Blogging is probably the easiest way to share some tips and experiences. But – not to offend anyone – it needs a technical solution adapted to the writer(s).

I started blogging in 2012 on this wordpress.com blog which is an awesome platform ! Everything is already set up : hosting and installation are managed for you.

However, since few months, I felt quite limited relying on the free wordpress platform.

The main issue on wordpress.com is that you can not freely customize/design your blog (theme, plugins, …). Part of that, I often share codes and the provided themes didn’t support snippets very well. And that was embarrassing.

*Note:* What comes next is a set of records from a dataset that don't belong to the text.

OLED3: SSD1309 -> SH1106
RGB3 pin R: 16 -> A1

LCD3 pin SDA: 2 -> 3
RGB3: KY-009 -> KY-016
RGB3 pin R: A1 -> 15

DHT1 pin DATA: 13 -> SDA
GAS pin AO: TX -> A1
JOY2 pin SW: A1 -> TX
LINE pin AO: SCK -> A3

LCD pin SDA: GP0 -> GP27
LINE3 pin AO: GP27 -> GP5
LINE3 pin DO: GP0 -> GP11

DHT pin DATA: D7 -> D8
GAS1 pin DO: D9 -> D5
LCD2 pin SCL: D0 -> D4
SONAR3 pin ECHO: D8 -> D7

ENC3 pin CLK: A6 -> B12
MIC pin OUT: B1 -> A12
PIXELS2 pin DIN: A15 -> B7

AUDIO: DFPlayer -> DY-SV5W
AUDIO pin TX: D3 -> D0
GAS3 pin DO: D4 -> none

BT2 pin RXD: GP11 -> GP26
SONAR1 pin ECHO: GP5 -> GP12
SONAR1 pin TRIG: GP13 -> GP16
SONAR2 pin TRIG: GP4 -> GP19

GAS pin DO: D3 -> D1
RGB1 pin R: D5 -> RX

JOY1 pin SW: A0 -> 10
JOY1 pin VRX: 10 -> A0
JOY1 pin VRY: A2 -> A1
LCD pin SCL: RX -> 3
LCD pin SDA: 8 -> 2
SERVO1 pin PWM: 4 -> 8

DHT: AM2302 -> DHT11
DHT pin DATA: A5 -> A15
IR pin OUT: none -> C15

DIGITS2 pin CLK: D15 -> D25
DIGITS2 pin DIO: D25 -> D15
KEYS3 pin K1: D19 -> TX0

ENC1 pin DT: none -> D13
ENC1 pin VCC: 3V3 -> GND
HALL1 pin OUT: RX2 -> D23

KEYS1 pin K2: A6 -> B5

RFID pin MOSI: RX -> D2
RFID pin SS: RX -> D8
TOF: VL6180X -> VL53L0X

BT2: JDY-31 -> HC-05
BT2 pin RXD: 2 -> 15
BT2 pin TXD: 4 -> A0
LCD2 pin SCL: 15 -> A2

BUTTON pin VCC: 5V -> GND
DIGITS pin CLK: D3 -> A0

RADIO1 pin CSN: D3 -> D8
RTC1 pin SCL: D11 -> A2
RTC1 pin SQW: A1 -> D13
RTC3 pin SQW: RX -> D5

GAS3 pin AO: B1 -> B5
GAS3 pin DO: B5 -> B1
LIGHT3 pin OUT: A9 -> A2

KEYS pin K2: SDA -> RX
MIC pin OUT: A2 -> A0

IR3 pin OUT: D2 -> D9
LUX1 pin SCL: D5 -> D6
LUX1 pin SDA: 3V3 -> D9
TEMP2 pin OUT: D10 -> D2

Second, I’m mainly writing about Java but I’m doing it on a PHP platform ! So I felt like promoting something I don’t use myself. It doesn’t respect “eat your own dogfood” principle and I started to feel inconsistent about that.

So I decided to move away from the wordpress.com platform to a more appropriate one.

Then the question was: where to move and what solution to choose ?

Studied options were:

  • custom wordpress or CMS hosting
  • custom application

Custom CMS

Most of the CMS I evaluated (wordpress, drupal, joomla…) were based on PHP technology. This is not an issue by itself but now I want to be consistent with what I’m writing and therefore I decided not to go with a non-Java solution.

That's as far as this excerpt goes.